Parallel Humans ― Serial A.I.

December 8, 2024 Artifical Intelligence No Comments

Before diving into this blog, I recommend first reading Coarse Comparison of Brain and Silicon to grasp the foundational distinctions between human and silicon-based processing. This continuation focuses on the profound differences between the parallelism of GPUs and the parallelism of the human brain.

Here, we explore what these differences mean for intelligence and its future evolution.

Why focus on GPUs?

This blog focuses on GPUs (Graphics Processing Units) as the clearest example of machine parallelism. GPUs, with thousands of cores working simultaneously, are designed for high-throughput tasks like training neural networks and processing massive datasets, making them an ideal counterpart to the brain’s parallelism.

In contrast, CPUs handle tasks sequentially and offer limited parallelism through a small number of cores, making them less relevant here. ANNs (Artificial Neural Networks), while conceptually parallel, rely on GPUs for execution and are more of a software construct than hardware.

By spotlighting GPUs, we examine how machine parallelism works in practice, providing a tangible foundation for comparing human and artificial intelligence. Note that each GPU core still works serially — so this is not at all the ‘parallelism’ of the human brain.

Parallelism in GPUs: the choir in action

GPUs are masters of their own kind of parallelism, excelling in tasks that involve repeating the same operation across vast amounts of data. Think of rendering graphics: a GPU calculates the color of millions of pixels simultaneously, with each core assigned a specific slice of the workload. This architecture is optimized for speed and uniformity, ensuring high throughput for tasks like image processing, cryptography, and training neural networks.

Key characteristics of GPU parallelism

Uniformity: Each core executes the same instruction on different data. This makes GPUs ideal for tasks with repetitive, homogeneous operations.
Centralized control: A host CPU dispatches tasks to GPU cores, which follow predefined instructions without deviation.
Limited context: GPU cores lack the flexibility to adjust their operations dynamically based on context or feedback. They are tightly bound to their instructions.

Analogy

A GPU is like a choir, where every singer (core) performs the same line in perfect unison. It’s powerful, harmonious, and precise — but each singer relies on the conductor (CPU) to keep them in sync.

Parallelism in the human brain: the jazz band

The human brain’s parallelism is fundamentally different. It doesn’t rely on uniformity but on diversity, adaptability, and interconnectivity. Its 100 billion neurons form dynamic networks that process information concurrently, each contributing to a larger, context-driven understanding.
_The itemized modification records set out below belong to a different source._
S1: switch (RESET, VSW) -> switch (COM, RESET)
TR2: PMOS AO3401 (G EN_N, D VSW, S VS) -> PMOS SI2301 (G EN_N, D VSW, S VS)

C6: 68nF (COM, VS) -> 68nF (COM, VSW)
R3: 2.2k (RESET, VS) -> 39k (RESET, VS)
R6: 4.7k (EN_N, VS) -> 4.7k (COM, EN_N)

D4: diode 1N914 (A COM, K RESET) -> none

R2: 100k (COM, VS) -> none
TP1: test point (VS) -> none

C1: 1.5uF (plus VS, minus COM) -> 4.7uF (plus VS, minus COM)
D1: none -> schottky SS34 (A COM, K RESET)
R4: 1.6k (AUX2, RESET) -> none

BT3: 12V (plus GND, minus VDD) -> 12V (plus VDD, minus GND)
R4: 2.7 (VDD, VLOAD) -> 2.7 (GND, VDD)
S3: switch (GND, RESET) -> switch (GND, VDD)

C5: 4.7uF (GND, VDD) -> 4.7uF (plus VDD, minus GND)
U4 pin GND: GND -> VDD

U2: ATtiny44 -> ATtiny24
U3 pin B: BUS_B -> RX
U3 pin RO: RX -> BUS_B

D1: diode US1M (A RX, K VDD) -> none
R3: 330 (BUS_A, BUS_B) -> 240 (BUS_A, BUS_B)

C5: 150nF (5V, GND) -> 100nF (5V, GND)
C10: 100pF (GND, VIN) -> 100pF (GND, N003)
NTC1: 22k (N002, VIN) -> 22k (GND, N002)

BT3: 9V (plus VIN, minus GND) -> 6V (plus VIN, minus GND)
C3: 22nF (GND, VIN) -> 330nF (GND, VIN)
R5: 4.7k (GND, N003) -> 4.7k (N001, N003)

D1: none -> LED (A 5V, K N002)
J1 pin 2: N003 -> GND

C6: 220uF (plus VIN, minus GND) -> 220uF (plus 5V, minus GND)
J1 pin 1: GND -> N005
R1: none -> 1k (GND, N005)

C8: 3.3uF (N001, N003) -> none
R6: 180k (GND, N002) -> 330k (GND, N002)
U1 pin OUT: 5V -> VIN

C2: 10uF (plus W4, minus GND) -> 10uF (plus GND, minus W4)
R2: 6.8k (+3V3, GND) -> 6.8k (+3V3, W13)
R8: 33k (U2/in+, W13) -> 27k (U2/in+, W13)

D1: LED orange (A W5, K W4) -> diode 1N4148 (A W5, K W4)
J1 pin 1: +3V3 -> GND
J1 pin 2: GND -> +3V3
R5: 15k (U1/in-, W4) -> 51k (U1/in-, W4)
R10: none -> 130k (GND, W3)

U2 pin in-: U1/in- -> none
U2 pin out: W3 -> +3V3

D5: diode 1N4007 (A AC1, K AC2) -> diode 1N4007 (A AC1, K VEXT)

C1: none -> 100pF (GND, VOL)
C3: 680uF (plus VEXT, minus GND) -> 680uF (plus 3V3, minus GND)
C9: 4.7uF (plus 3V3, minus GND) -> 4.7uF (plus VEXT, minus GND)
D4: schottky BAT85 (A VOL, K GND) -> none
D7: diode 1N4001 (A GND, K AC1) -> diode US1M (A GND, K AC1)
Key characteristics of brain parallelism

Heterogeneity: Neurons process different types of information simultaneously—some handle visual input, others process memories, emotions, or abstract reasoning. This diversity allows for complex, multi-dimensional problem-solving.
Decentralized coordination: The brain’s networks self-organize. Neurons communicate dynamically, adapting to new information and forming patterns that change over time.
Context sensitivity: Neuronal patterns adjust based on feedback from the environment and the brain’s internal state, enabling creativity, intuition, and learning.

Analogy

The brain is like a jazz band, where each musician (neuron) improvises while adapting to the flow of the group. Together, they create a rich, nuanced performance that evolves in real-time.

Why GPU and brain parallelism are fundamentally different

Origin of parallelism

GPUs: Designed by humans to maximize computational speed and efficiency for specific tasks. Their parallelism is engineered and constrained by silicon hardware.
Brains: Evolved over millions of years, optimized for survival, adaptability, and complexity. Brain parallelism arises organically from dynamic biological processes.

Scope and depth

GPUs: Perform shallow but broad tasks, like crunching numbers or rendering pixels. Their strength lies in brute-force computation.
Brains: Perform deep, context-rich processing, synthesizing sensory data, memories, and emotions to generate nuanced responses.

Adaptability

GPUs: Follow static instructions. They cannot deviate from their programming or adapt to new contexts without external intervention.
Brains: Constantly adapt through plasticity, rewiring neural connections to learn, grow, and respond to novel situations.

Parallel humans and serial A.I.: a complementary future

The stark differences between human and GPU parallelism reveal their complementary strengths:

Humans excel in creativity, depth, and nuance — qualities rooted in their organic, context-sensitive parallelism.
GPUs excel in speed and precision, handling tasks that require vast computational resources.

Learning from each other

Understanding the fundamental differences between GPU and brain parallelism helps us appreciate the unique brilliance of both systems. The choir-like precision of GPUs complements the jazz-like adaptability of the brain, creating opportunities for collaboration that neither could achieve alone.

As we advance A.I. technologies, we should unlock the potential for a future where both parallel humans and serial A.I. thrive together, each amplifying the other’s strengths.

Let’s keep the conversation going — can serial A.I. ever evolve to embrace the richness of human-like parallelism?